Соллогуб рассказывает, как было встречено письмо Пушкина. «Этого достаточно», — сказал д’Аршиак, ответа Дантесу не показал и поздравил его женихом. Тогда Дантес обратился ко мне со словами: «Ступайте к г. Пушкину и поблагодарите его, что он согласен кончить нашу ссору. Я надеюсь, что мы будем видаться как братья». Поздравив со своей стороны Дантеса, я предложил д’Аршиаку лично повторить эти слова Пушкину и ехать со мной. Д’Аршиак и на это согласился. Мы застали Пушкина за обедом. Он вышел к нам несколько бледный и выслушал благодарность, переданную ему д’Аршиаком. «С моей стороны, — продолжал я, — я позволил себе обещать, что вы будете обходиться со своим зятем как с знакомыми». — «Напрасно, — воскликнул запальчиво Пушкин. — Никогда этого не будет. Никогда между домом Пушкина и домом Дантеса ничего общего быть не может!» Мы грустно переглянулись с д’Аршиаком. Пушкин затем немного успокоился. «Впрочем, — добавил он, — я признал и готов признать, что г. Дантес действовал, как честный человек». «Больше мне и не нужно», — подхватил д’Аршиак и поспешно вышел из комнаты.
«Вечером на бале С. В. Салтыкова свадьба была объявлена, но Пушкин Дантесу не кланялся. Он сердился на меня, что, несмотря на его приказание, я вступил в переговоры. Свадьбе он не верил. „У него, кажется, грудь болит, — говорил он, — того и гляди, уедет за границу. Хотите биться об заклад, что свадьбы не будет. Вот у вас тросточка. У меня бабья страсть к этим игрушкам. Проиграйте мне ее“. — А вы проиграете мне все ваши сочинения. — Хорошо. — (Он был в это время как-то желчно весел)».
Как бы там ни было, женитьба Дантеса была оглашена, и дело на этот раз было слажено. С чувством облегчения, после всех передряг, писала тетушка невесты, Е. И. Загряжская Жуковскому: «Слава Богу, кажется, все кончено. Жених и почтенный его батюшка были у меня с предложением. К большому щастию за четверть часа пред ними приехал из Москвы старшой Гончаров и он объявил им родительское согласие, итак, все концы в воду. Сегодня жених подает просьбу по форме о позволении женитьбы и завтра от невесты поступит к императрице.

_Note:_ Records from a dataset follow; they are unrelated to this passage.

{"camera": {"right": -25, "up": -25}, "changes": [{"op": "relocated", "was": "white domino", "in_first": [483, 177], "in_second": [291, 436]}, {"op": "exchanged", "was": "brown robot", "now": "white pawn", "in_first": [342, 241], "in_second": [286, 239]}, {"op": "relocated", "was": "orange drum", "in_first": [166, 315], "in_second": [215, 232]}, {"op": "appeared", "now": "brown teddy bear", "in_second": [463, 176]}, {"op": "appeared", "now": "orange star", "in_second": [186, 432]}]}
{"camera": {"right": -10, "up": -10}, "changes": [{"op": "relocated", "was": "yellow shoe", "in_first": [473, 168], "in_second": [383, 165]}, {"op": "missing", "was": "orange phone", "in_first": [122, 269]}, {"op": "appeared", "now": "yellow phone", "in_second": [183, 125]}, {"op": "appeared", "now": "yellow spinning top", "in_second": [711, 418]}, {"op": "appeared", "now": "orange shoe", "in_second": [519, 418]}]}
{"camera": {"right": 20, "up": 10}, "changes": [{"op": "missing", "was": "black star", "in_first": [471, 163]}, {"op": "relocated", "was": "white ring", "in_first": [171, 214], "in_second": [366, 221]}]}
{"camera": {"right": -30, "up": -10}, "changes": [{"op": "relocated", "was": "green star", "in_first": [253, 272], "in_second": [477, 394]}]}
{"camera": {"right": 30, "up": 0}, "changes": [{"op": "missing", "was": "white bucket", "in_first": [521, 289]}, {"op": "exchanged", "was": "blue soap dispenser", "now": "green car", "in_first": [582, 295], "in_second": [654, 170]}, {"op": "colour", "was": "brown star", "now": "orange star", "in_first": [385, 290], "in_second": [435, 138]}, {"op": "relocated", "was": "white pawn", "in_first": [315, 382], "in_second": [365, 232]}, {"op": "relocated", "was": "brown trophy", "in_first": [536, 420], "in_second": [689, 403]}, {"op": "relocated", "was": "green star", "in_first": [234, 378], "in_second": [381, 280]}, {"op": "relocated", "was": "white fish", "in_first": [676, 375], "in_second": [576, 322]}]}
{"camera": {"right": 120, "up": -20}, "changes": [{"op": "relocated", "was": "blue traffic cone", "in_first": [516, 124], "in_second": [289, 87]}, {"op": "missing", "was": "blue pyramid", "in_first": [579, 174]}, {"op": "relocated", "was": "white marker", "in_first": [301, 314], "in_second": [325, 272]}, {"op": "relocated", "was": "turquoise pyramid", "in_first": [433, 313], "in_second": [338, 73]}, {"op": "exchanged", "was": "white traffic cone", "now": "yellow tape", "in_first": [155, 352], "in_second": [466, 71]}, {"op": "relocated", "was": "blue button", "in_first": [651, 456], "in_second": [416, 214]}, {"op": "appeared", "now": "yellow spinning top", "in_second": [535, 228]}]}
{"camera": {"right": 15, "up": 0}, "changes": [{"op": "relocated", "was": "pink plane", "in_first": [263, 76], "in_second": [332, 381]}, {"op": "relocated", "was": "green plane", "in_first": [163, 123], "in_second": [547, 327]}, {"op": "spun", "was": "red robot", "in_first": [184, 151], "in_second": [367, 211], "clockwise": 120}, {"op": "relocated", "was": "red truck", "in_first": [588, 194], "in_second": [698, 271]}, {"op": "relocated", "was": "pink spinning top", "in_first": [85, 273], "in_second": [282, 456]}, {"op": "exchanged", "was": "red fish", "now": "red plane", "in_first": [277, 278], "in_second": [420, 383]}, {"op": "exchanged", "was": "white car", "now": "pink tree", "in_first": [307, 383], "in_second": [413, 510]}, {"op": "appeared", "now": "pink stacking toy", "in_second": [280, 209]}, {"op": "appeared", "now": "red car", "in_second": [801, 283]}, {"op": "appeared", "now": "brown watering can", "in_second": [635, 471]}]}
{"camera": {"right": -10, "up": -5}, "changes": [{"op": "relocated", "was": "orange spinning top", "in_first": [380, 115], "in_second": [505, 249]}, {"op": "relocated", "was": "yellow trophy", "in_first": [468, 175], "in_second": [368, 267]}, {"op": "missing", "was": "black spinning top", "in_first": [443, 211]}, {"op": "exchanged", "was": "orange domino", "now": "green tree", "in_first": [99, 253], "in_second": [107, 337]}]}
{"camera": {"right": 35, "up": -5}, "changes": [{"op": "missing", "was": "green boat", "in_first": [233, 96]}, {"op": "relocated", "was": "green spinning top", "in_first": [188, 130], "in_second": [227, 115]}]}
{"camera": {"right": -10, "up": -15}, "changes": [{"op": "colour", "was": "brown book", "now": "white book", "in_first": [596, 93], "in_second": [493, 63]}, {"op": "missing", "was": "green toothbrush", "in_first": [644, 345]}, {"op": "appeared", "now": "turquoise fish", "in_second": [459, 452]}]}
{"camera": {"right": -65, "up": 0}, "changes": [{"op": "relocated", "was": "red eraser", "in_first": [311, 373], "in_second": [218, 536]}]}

Теперь позвольте мне от всего моего сердца принести вам мою благодарность и простите все мучения, которые вы претерпели во все сие бурное время, я бы сама пришла к вам, чтоб отблагодарить, но право сил нету». Жуковский кратко отметил этот момент в своем конспекте: «Сватовство. Приезд братьев».
Весть о женитьбе Дантеса на Е. Н. Гончаровой вызвала огромное удивление у всех, кто не был достаточно близок, чтобы знать историю этой помолвки, и в то же время не был достаточно далек, чтобы не знать о бросавшемся в глаза ухаживании Дантеса за Н. Н. Пушкиной. Приведем несколько современных свидетельств.
Вот что писал Андрей Николаевич Карамзин своей матери, узнав о предстоящей свадьбе из ее письма, посланного из Петербурга 20 ноября: «Не могу придти в себя от свадьбы, о которой мне сообщает Софья. И когда я думаю об этом, я, как Екатерина Гончарова, спрашиваю себя, не во сне ли я, или, по меньшей мере, не во сне ли сделал свой ход Дантес; и если брачное счастье есть что-то иное, чем сон, то я боюсь, как бы оно навсегда не исчезло из сферы достижения. Этим я был очень огорчен, потому что я люблю их обоих. Какого черта хотели этим сказать? Когда мне нечего делать и я курю свою трубку, потягивая свой кофий, я всегда думаю об этом и не подвинулся дальше, чем был в первый день. Это было самоотвержение…» Андрей Карамзин принадлежал, очевидно, к той части общества, которая, по словам князя Вяземского, захотела усмотреть в этой свадьбе подвиг высокого самоотвержения ради спасения чести Пушкиной.
В письме сестры Пушкина, Ольги Сергеевны, к отцу из Варшавы, от 24 декабря 1836 года, находится любопытнейшее сообщение по поводу новости о предстоящем бракосочетании Дантеса и Е. Н. Гончаровой: «По словам Пашковой, которая пишет своему отцу, эта новость удивляет весь город и пригород не потому, что один из самых красивых кавалергардов и один из наиболее модных мужчин, имеющий 70 000 рублей ренты, женится на m-lle Гончаровой, — она для этого достаточно красива и достаточно хорошо воспитана, — но потому, что его страсть к Наташе не была ни для кого тайной. Я прекрасно знала об этом, когда была в Петербурге, и я довольно потешалась по этому поводу; поверьте мне, что тут должно быть что-то подозрительное, какое-то недоразумение и что, может быть, было бы очень хорошо, если бы этот брак не имел места».